Indoors in the Heat of August (northern hemisphere at least)
/Hey everyone. We’re into August as I write this and other than two days in the last three weeks where the daily temperature was 24 degrees Celsius or less, it’s been a humid oven since late June.
I respect that some people love the heat and humidity but I am not one of them. Moreover what with the haze and way the light hits the planet at this time of the year, I look at August as the worst month for outdoor photography other than at sunrise or sunset. Other than those times, the light, to be polite, sucks.
Photograph Inside
I know some people hate photographing outside in the winter, but I like it. I prefer spring or fall, but prefer winter to August as the light is better. As photography always involves light and how you manage it, coming inside to the air conditioning and having time and the ability to completely control the light is a good thing.
Thoughts On Making Images
The one thing that I find missing when observing images and talking to students is the lack of attention to the light. What’s the direction? What’s the colour? What’s the quality can usually be answered after some thought but are rarely articulated quickly. Some would call this instinctive shooting, but there is nothing evolutionary that would build an instinct for considering these aspects of light, so instinct is at best, misaligned.
Making images indoors is very easy, takes little space and should be very inexpensive. If you already own a flash, that’s great but even if you fear or hate flash, you probably have access to a desk lamp. A quick trip to the dollar store will get you four pieces of white foamcore, and if you cook or bake, you probably have a roll of white parchment paper in a drawer. If not, hit your local grocery store. Oh and you’ll need some tape. White gaffer tape is best but plain old package tape works fine.
Tape up three sheets of foamcore to make a three sided wall. Set them on the fourth piece. You now have a white shooting box. Place your desklamp somewhere such that it lights the inside of the box. The white foamcore acts as reflectors so you only need ONE light.
Now put something inside the box. Think simple. A grapefruit has nice texture. Or a banana. Or a flower in a glass from the garden. Or whatever three dimensional thing that you want to use as an exercise subject for your project. When embarking on this as a learning or practice exercise, I am less concerned with what the subject is and more on how it will change as I change the light.
I used licensed images of food because it’s usually readily available and often brings interesting textures to your subject without a lot of work on your part.
Exercise steps
Choose an appropriate lens for the size of the subject and use depth of field preview or image simulation to get just enough depth of field for the subject but keep the box corners blurred.

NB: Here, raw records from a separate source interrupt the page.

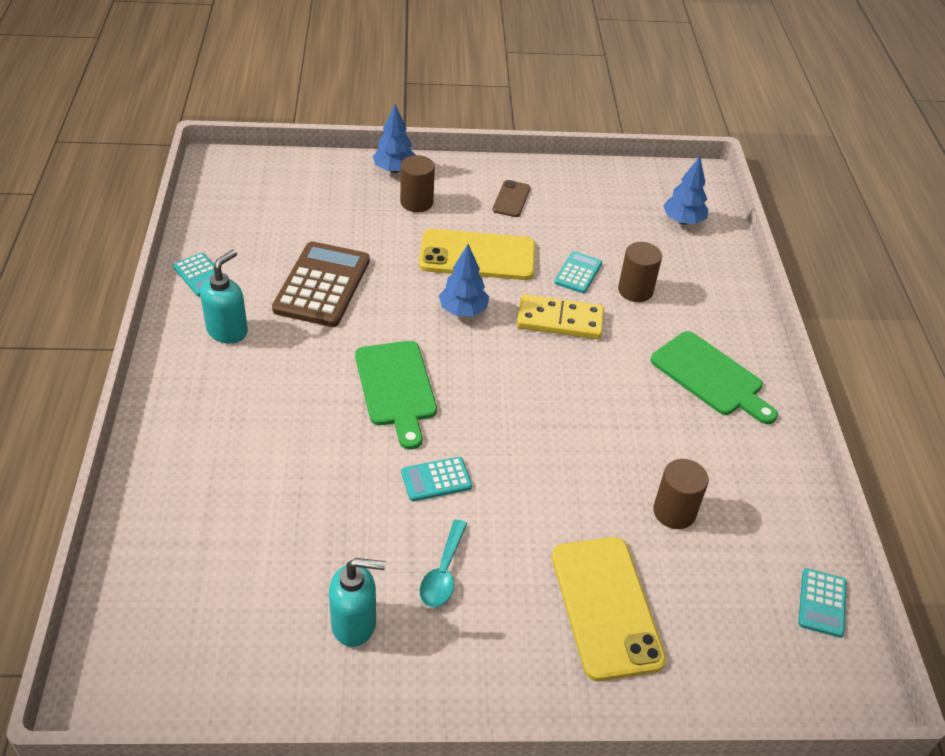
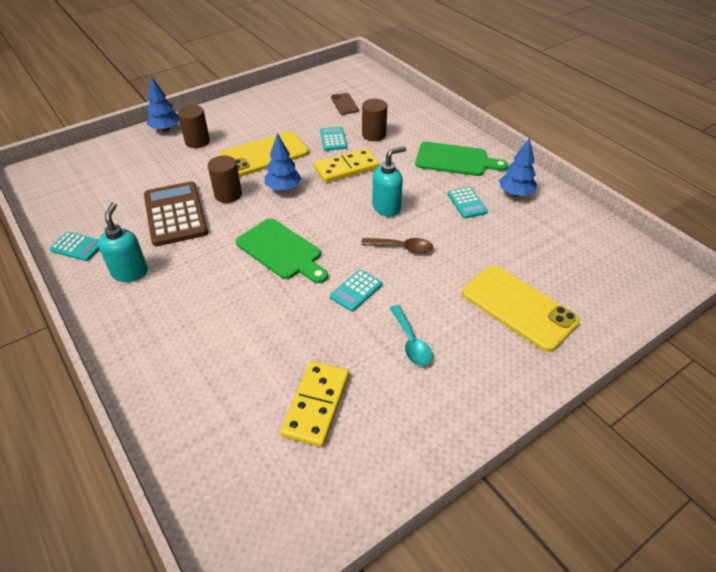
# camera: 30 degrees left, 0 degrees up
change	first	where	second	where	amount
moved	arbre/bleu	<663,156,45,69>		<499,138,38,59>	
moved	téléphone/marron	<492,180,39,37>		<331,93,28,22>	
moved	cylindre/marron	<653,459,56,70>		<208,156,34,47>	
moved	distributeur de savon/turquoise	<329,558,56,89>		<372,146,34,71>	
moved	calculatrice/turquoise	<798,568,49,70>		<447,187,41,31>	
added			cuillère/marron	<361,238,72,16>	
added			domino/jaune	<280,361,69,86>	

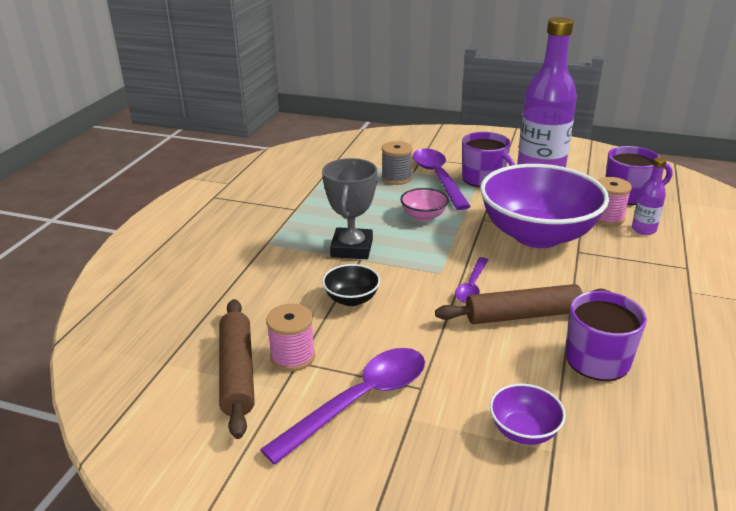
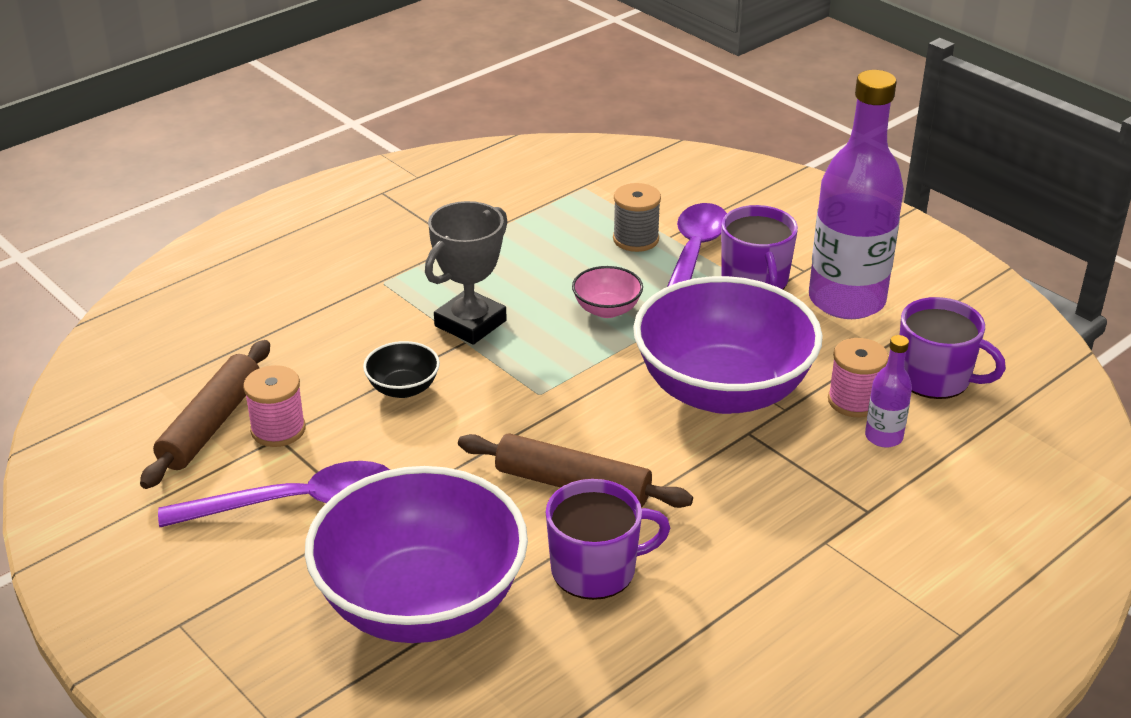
# camera: 30 degrees right, 5 degrees up
change	first	where	second	where	amount
removed	cuillère/violet	<455,257,33,46>			
resized	bol/violet	<490,384,76,61>		<305,466,223,177>	x2.43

Make photographs of the subject using the table lamp, moving it from place to place so the direction of light striking the subject changes with each image. Go left to right, up to down, really varying the position of the light. Don’t worry about white balance, set the camera to AWB and move on. Move the light closer. Move it farther away, and for each image SEE how the light changes the representation of the subject. I recommend making notes of the light position for each image to enhance your learning.
Once you’ve done that, loosely tape a piece of white parchment paper over the front of the desk lamp. This acts to spread the light out, what we call diffusion. Contrary to a lot of error on the Internet, it does not soften the light. Only changing the distance between the light and the subject can soften it.
Repeat all the movements of light placement that you did in the first sequence, again noting the placement of the light for each image.
Once that is done, hopefully there is an overhead light in the room where you work, or there is daylight coming through a window that is not hitting the subject directly. Take some parchment paper and make a single layer lid for your box. This creates an overcast day, without a colour cast.
Now make images but as the light is fixed, now move the subject around and make images to capture different impacts of the fixed light on your subject. This simple exercise teaches the criticality of photographer movement to find the best photographic position. Many photographers find a place to stand or sit and stick there like stuck in a gravity well. Don’t be that image maker.
Development
Presuming that you made good exposures in your shooting, bring your images into whatever you use for editing purposes. Edit the images for your pleasure from a crop and adjustment perspective but DO NOTHING to the white balance.
Now pick a few and make copies of them. With a copy, use only the blue/yellow white balance slider to alter the image to be under warm and cool light. How does the colour of the light change the feel or the story of the image? Make as many copies and different blue/yellow settings as you like but note what you did as part of your learning.
Now with fresh copies of the same or different images, instead of using the blue/yellow slider, try manipulating only the tint slider, moving towards magenta and towards green to get a very rough sense of what a change in tint does to the image, again noting what you did for each image.
Wrapping Up
I expect that you will not like every potential outcome. That’s fine, keep the ones that you kept at the beginning and put them in a collection or folder that you can easily find again for reference. Any photographer working on growth has a several of these things not for printing or sharing necessarily but as a record of time in virtual school lab work. We learn by the doing, not by the seeing or the hearing.